RIM loses NTP settlement fight

A lawyer for NTP Inc. said Wednesday the holding firm will seek to re-confirm an earlier injunction and collect approximately US$240 million in damages following a U.S. court decision that struck down both of Research In Motion’s attempts to stay proceedings and enforce a settlement.

“This is just like any other patent infringement case,” said NTP attorney Jim Wallace, partner at Washington law firm Wiley, Rein & Fielding. “We know what the damages are. We would say we want that money plus our injunction.”

The United States District Court for the Eastern District of Virginia denied RIM’s motion to stay further proceedings until the U.S. Patent and & Trademark Office (PTO) reaches a final decision on NTP’s patent claims. Earlier this fall the PTO rejected all claims of remaining NTP patents upon first review — a common move by the office, according to legal experts.

In a second ruling, the Court denied RIM’s request to enforce a US $450 million settlement reached earlier this year in March, citing the parties “do not have a valid and enforceable settlement agreement.”

Market Regulation Services announced a trading halt on RIM’s stock on the Toronto Stock Exchange just before the news broke on Wednesday.

NTP originally filed suit against RIM in the District Court on November 13, 2001, alleging that several dozen system and method claims from its patents-in-suit had been infringed by RIM’s BlackBerry and wireless e-mail devices and services. The Court ruled in NTP’s favour on August 5, 2003, entering a permanent injunction against RIM, which was stayed pending RIM’s appeal to the United States Court of Appeals for the Federal Circuit.

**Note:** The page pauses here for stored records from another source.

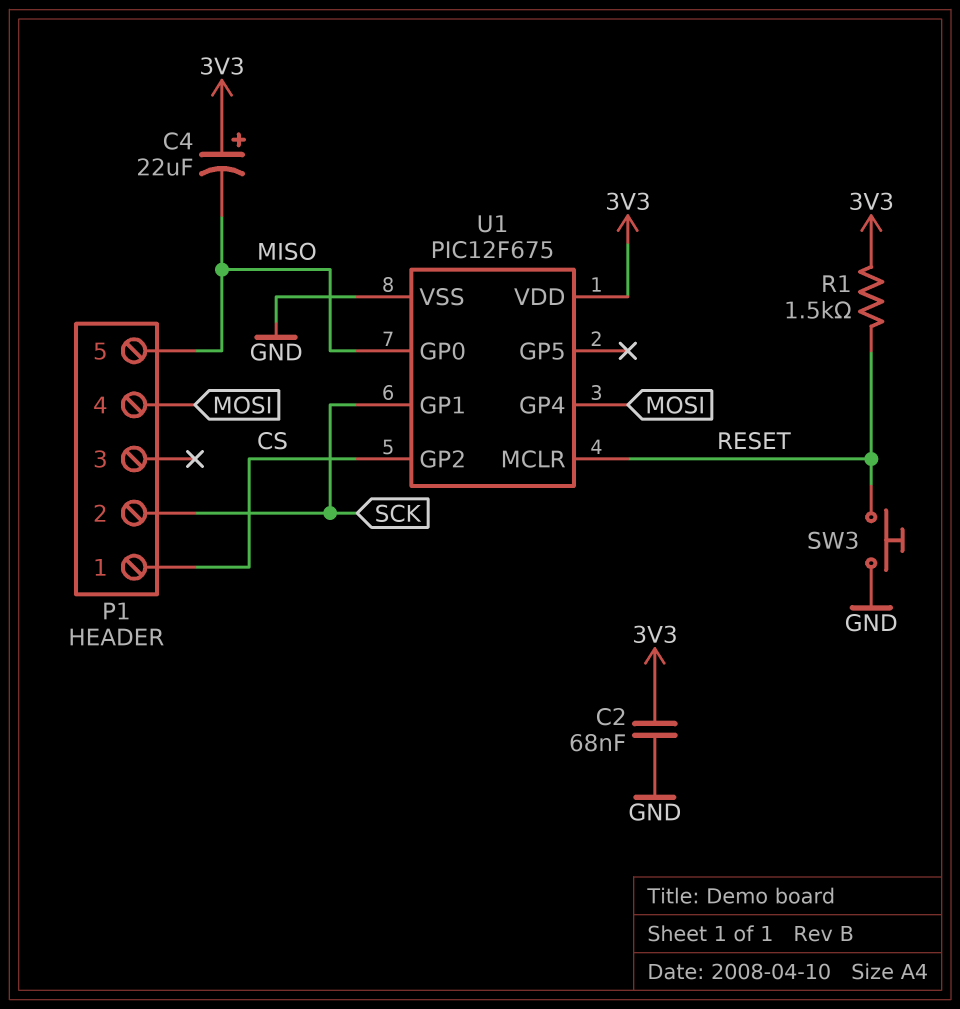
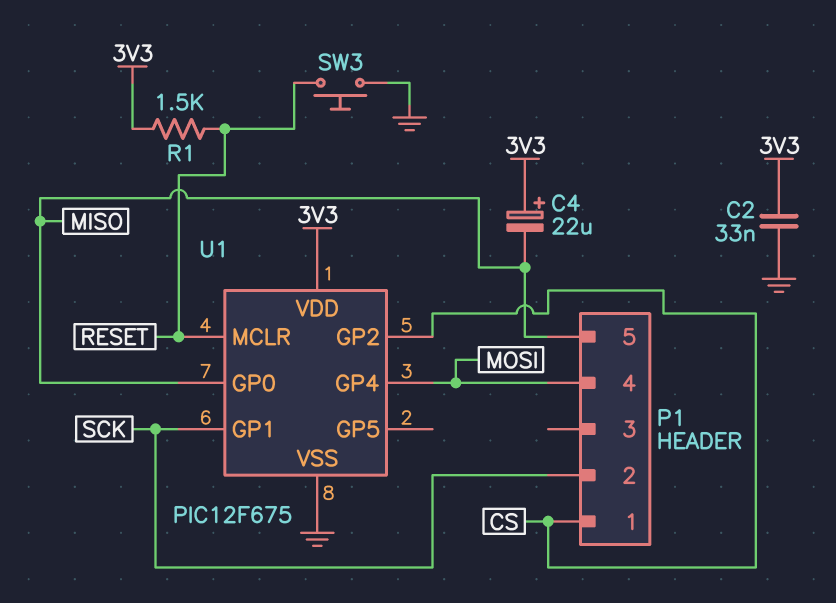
C2: 68nF (3V3, GND) -> 33nF (3V3, GND)

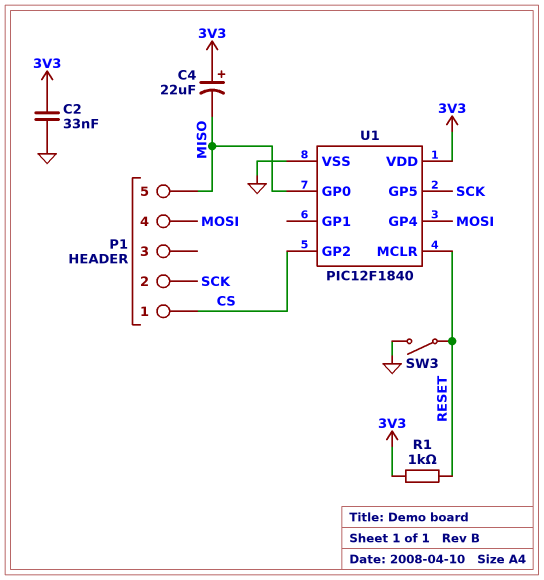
R1: 1.5k (3V3, RESET) -> 1k (3V3, RESET)
SW3: button (GND, RESET) -> switch (GND, RESET)
U1: PIC12F675 -> PIC12F1840
U1 pin GP1: SCK -> none
U1 pin GP5: none -> SCK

Other details of the settlement were not disclosed to the public and filed “under seal” by the District Court. The decision, handed down by United States District Judge James R. Spencer, could potentially jeopardize the future of RIM’s popular BlackBerry device in the U.S. market, which accounts for 70 per cent of its business. Judge Spencer was not available for further comment.

The District Court wrote in the order that it is in the process of setting up a briefing schedule and hearing date to settle outstanding issues. While it hasn’t been made official yet, Wallace believes the date will likely occur in the next two to three weeks, with a decision two weeks thereafter. A new injunction would prohibit RIM from servicing BlackBerries and from using, selling, manufacturing or importing its handhelds and software in the U.S.

A spokeswoman for RIM said the company would not make any further comments at press time. RIM did, however, issue a press release following the ruling. In it the company outlined several reasons why it deems an injunction inappropriate at this time. These include its request for the U.S. Supreme Court to review a previous ruling by the U.S. Court of Appeals for the Federal Circuit. The Federal Circuit in August turned down RIM’s request to have its case reheard “en banc,” or before all 12 judges.

The Supreme Court, however, already has a couple of patent infringement cases before it such as the MercExchange v. eBay, making it unlikely it will take on another one, said Wallace.

“The Supreme Court only takes 70 cases a year of all types,” said Wallace. “The idea that they would take two or three patent cases in one term that’s a real long-shot unless the new Chief Justice is a patent nut, which I don’t think he is.”

RIM also cited “public interest concerns” around potential suspension or interruption of BlackBerry service in the U.S. Wallace, however, maintained NTP’s position that government users of BlackBerry devices would, under law, be able to continue using them. Wallace also said NTP attorneys have recommended to the Court that there be a 30-day grace period to give BlackBerry users time to buy alternative technology.

The statement also repeated what RIM chairman and CEO Jim Ballisie has said earlier: that RIM has been “preparing software workaround designs” that it intends to implement to maintain the operation of BlackBerry services in the U.S.